Nice find, thats not something you come across everyday while walking in the woods...


----------



## TJSJHART (Dec 6, 2012)

VERY NICE...


----------



## blobbottlebob (Dec 6, 2012)

I must admit, I was expecting a poison. Does that skull have any value?


----------



## LC (Dec 6, 2012)

A lot of people like to decorate with things such as that , definitely would have some value , what the value would be I have no idea .


----------



## slag pile digger (Dec 6, 2012)

Nice Find!!! I didn't have money to mount mine many years ago so I kept mine as a skull..


----------



## cyberdigger (Dec 6, 2012)

8?


----------



## tftfan (Dec 6, 2012)

> ORIGINAL:  slag pile digger
> 
> Nice Find!!! I didn't have money to mount mine many years ago so I kept mine as a skull..


 slag ! that musta been a bruiser !  A little better look, just 8, and no chew marks yet !


----------



## LC (Dec 6, 2012)

And there is some good knife handles that could be cut from those horns . There was a guy local to me at one time who made knives . He would buy all the stag I would bring him to cut handles for knives he would make . Lost him about ten years ago . He was also a great friend . Knife makers will pay good money for those horns if they are good size and in good condition .


----------



## JOETHECROW (Dec 6, 2012)

> ORIGINAL: tftfan
> 
> .


 
 Micah...Super find,...I think they look vr. cool displayed that way...

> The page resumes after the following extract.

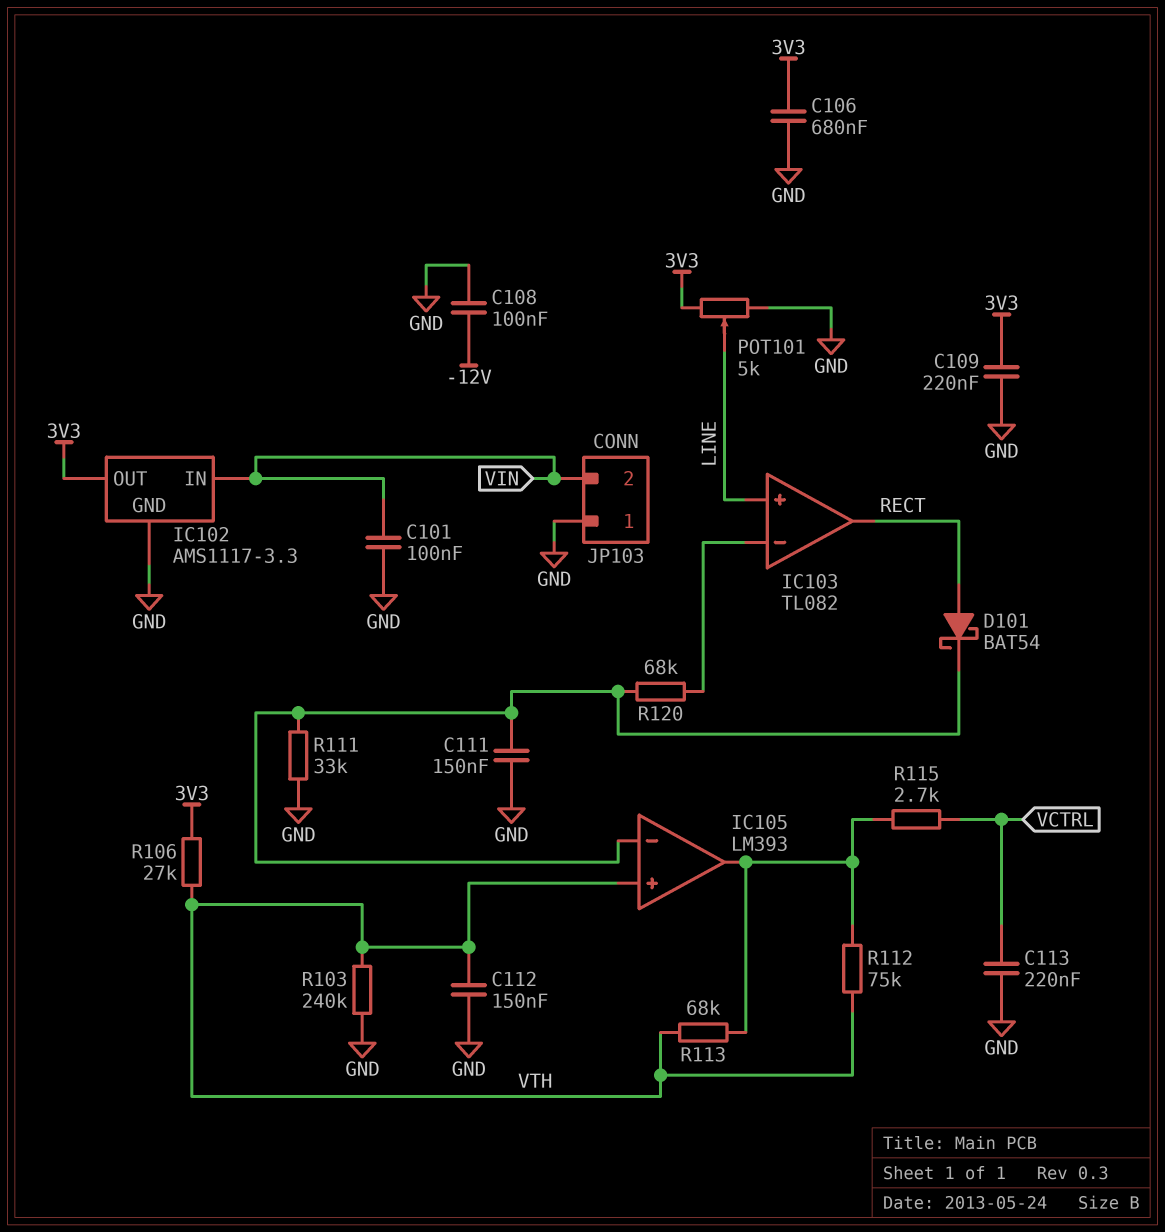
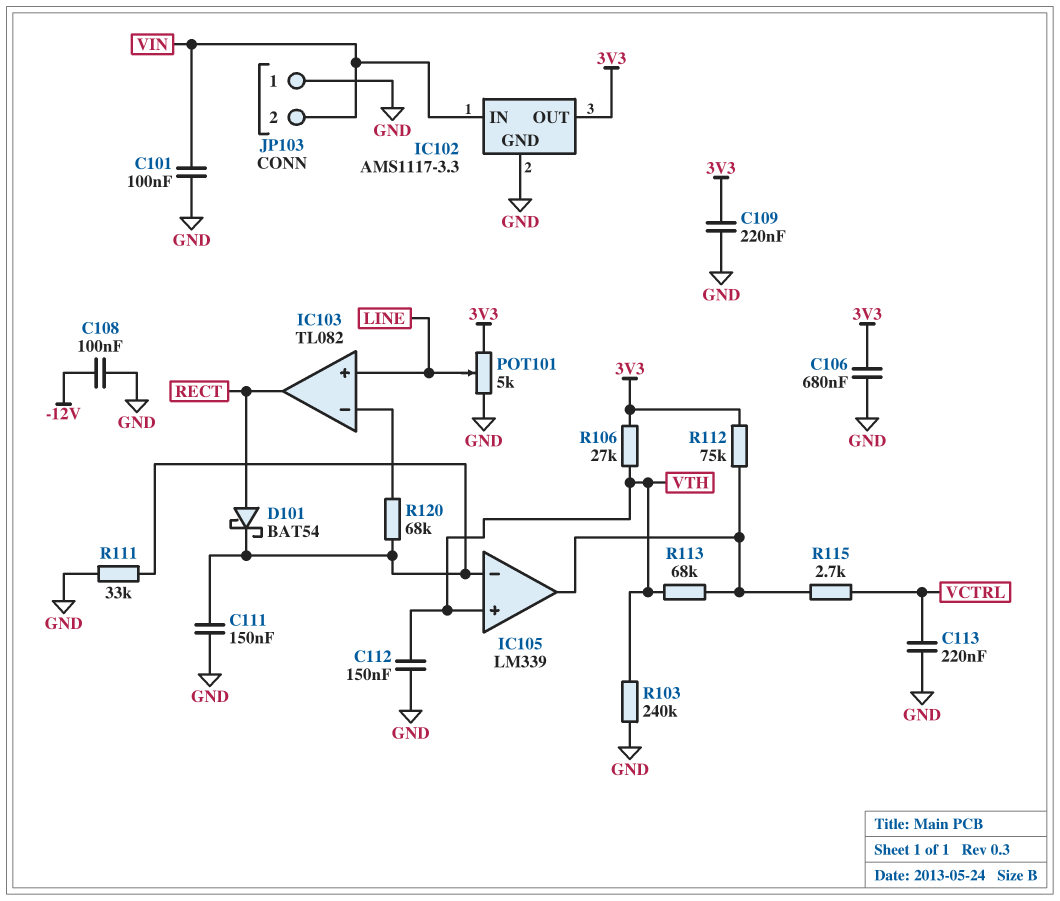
IC105: LM393 -> LM339
R112: 75k (IC105/out, VTH) -> 75k (3V3, IC105/out)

 Mike,....Nice buck,...amazing ...


----------



## Conch times (Dec 7, 2012)

That's awesome, ya don't see that stuff down here.


----------



## DIGGIN DOC (Dec 7, 2012)

I find skulls and racks, but never together in one unit! LOL!


----------



## antlerman23 (Dec 7, 2012)

Man, that's awesome! And its already nice and clean for you! I find my fare share of antlers, but never a skull with antlers! Great great find! Nice color on those too!!!!


----------



## hemihampton (Dec 9, 2012)

I find skulls all the time, just found one yesterday while digging. never any with antlers though. Found 2 snakes yesterday also.


----------



## ironmountain (Dec 9, 2012)

nice find!!! i agree: great for knives and other crafts... if you're not into collecting sheds (well..technically not a shed) people pay fat money for mounts...

 have never come across a shed, let alone an entire skull with rack up here...and we have approx 10sq miles of private land to hunt on lake superior....

 nice find


----------



## toddrandolph (Dec 9, 2012)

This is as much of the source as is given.